The mural depicts the same little boy from Gibbs’ “Breathe Life” mural in Grove Hall, but he’s a few years older and is carrying his younger sister on his shoulders. Both kids are beaming, bursting with joy and seeming to vibrate with life. Though the characters of the story remain the same, this mural has received a technological upgrade. Visitors can use the app Artivive to animate the mural. When the app is held up to the painted wall the children’s hands move to sign “Breathe Life” in sign language.

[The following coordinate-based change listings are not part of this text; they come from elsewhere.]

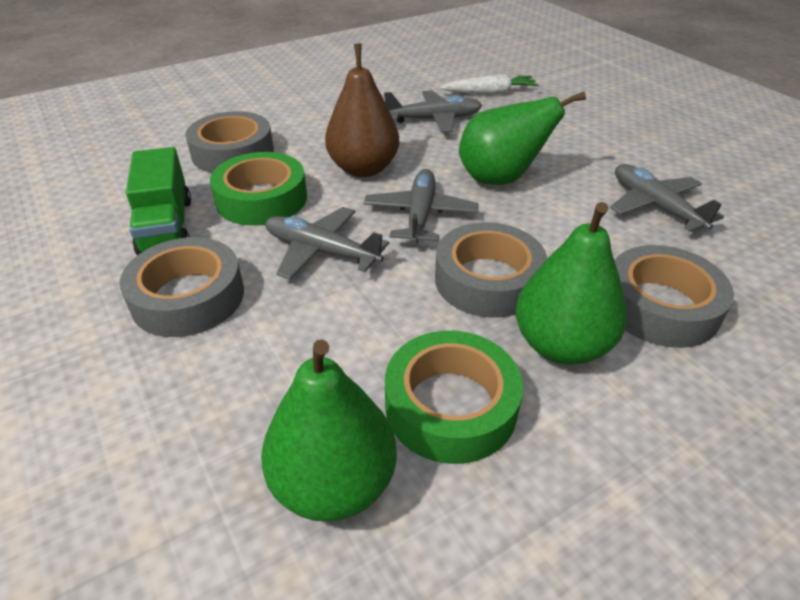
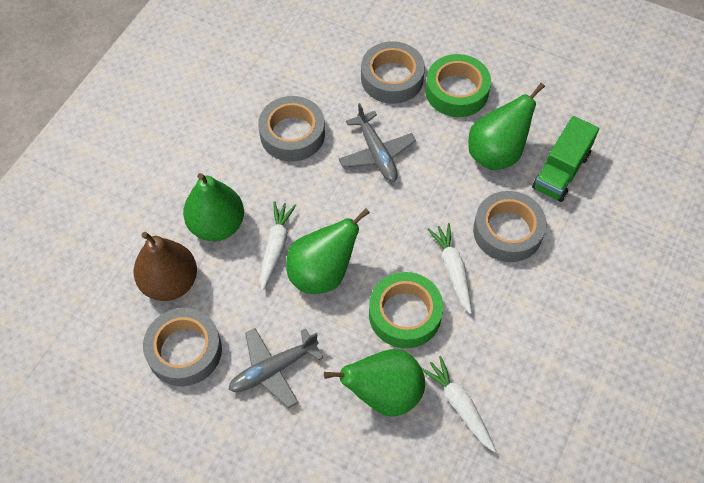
green pear: 3 -> 4
grey plane: 4 -> 2
white carrot: 1 -> 3

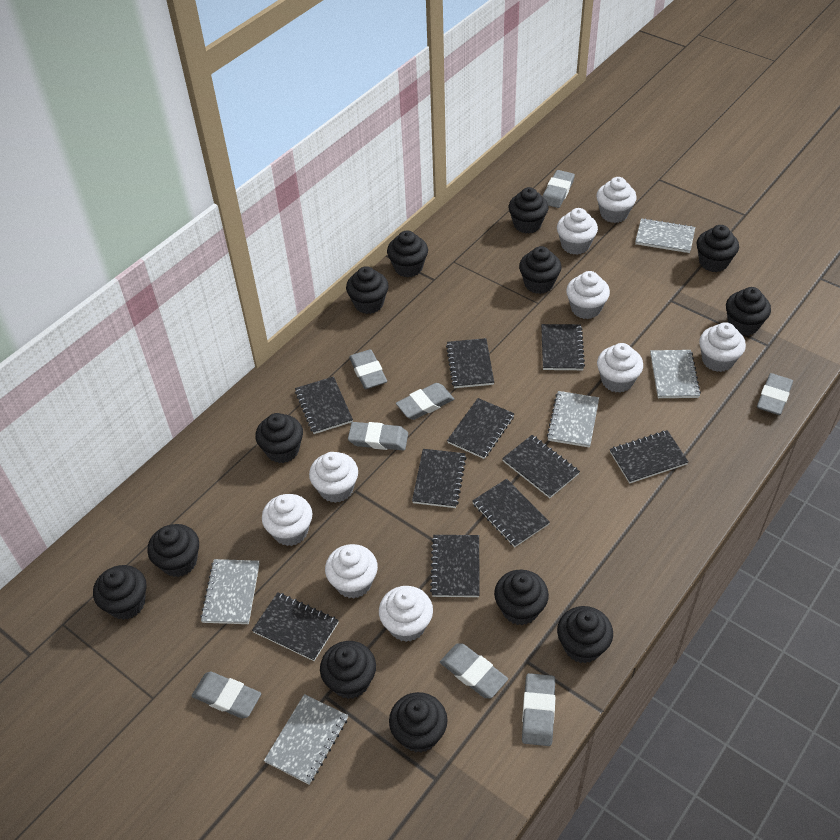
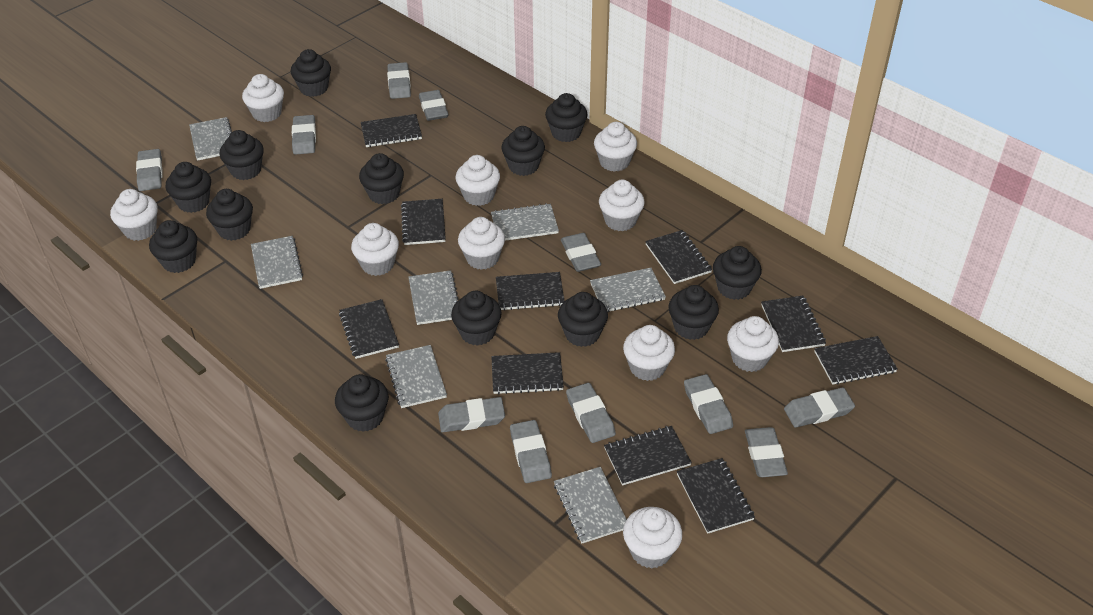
grey eraser: 8 -> 11
grey notebook: 5 -> 7
white cupcake: 9 -> 10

Gibbs says he has plans in motion for “Breathe Life 2,” which will be painted in Cambridge and will focus on the little girl. “I think the sibling relationship between the two is positive to promote as well,” says Gibbs. “Kinship and brothers and sisters and cousins, anyone who can consider themselves blood, that’s another positive reaction to highlight.”
The mural turned into a series by popular demand from the community. After the initial “Breathe Life,” Gibbs kept getting requests for others around the city. What started as one commission has blossomed into a movement.
“Breathe Life 3” kicks off Now + There’s “New Codes” season. “We’re really looking at breaking down codes of who gets to exhibit and where,” says Gilbert. The season is slated to feature a number of other artists of color throughout the city.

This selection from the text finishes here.